You want to know the sage advice that burns me up the most? Comrades telling me the struggle will be a long haul. A marathon. Are you kidding me? Revolution is a sprint! We’ve got to light a fire under your ass!

In any case. Community outreach. What’s the problem? My first thought was of the criticism protesters still face everyday: “GET A JOB!” Everyone seems to have their own idea about what other activists are supposed to be doing.

On the subject of Occupy and “outreach” I offer six points:

1. Did Occupy Wall Street reach out to the community of brokers and bankers on Wall Street? It did not. Occupy was about disruption, gathering on the street and uniting activists. Community organizing was another sort of activism. Occupy was not voting, or going around trying to get out the vote, or lobbying legislators, or gathering petition signatures, or fundraising, or taking in cats, or walking in people’s shoes. All of these are perfectly constructive things, but they’re fundamental to what Occupy was not. I know it sounds mature to talk about building community and helping out and being less disruptive but those are tasks that keep conventional social justice groups too busy to occupy.

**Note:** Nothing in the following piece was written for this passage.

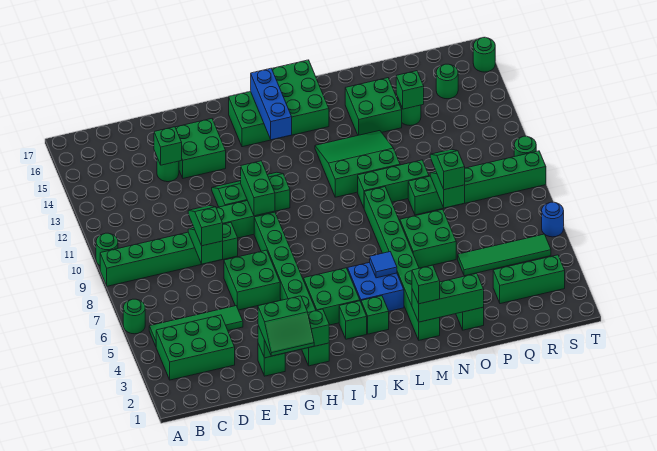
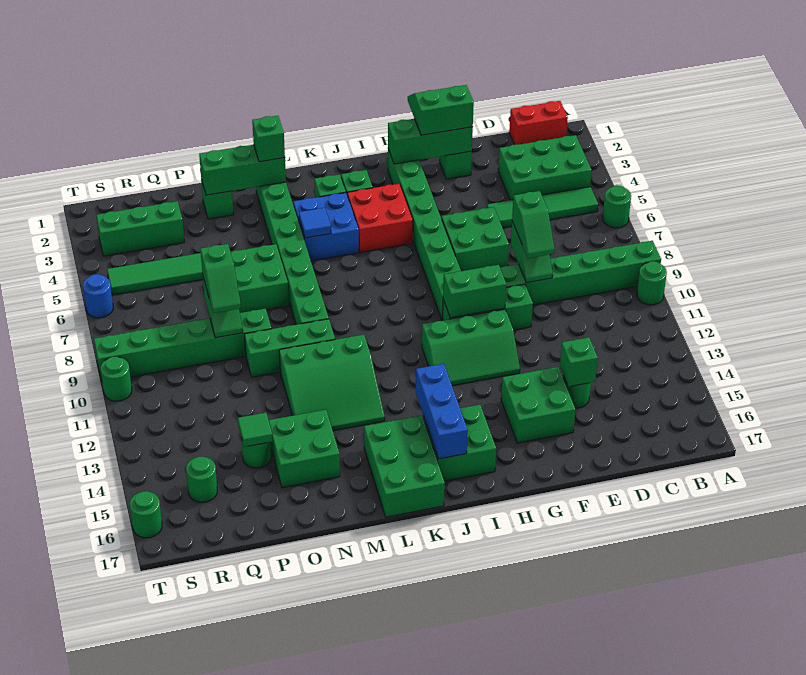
none -> red brick B1:C1 level 1
green brick H10:H11 level 2 -> green brick G10:H10 level 2
green brick I4:J5 level 1 -> red brick I4:J5 level 1
green brick P14 level 2 -> green tile P14 level 2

2. I am reminded of a lesson learned as occupiers coordinated their efforts. If you feel there is a task going undone, you probably should step up to do it. Others have their hands full with what they are doing. If you feel there is a deficiency and it’s important to you, fill it.

3. That said, there is an imperative not to dillute the fundamental mission. If tangential efforts drain the human resources needed for the goal that brought everyone together, then somebody is winning and it’s not Occupy.

4. Denver’s African American community already has their leaders, most of them undisposed to street activism. Occupy Denver’s community is with activists of all colors. We reach them through the message, our actions, and our unending persistance. None of these are based on color lines.

5. Occupy has many black activist allies. On the street we support them EVERY TIME regardless of whether they support us. Even if it’s “their” issue. If they are not able to rally as frequently as we can, it’s not their fault. (That is White middle class privilege.)

6. If you think the African American community is central to addressing the probem of racism, that’s a problem. It should be up to the WHITE AMERICAN COMMUNITY to shout “BLACK LIVES MATTER” the loudest of all.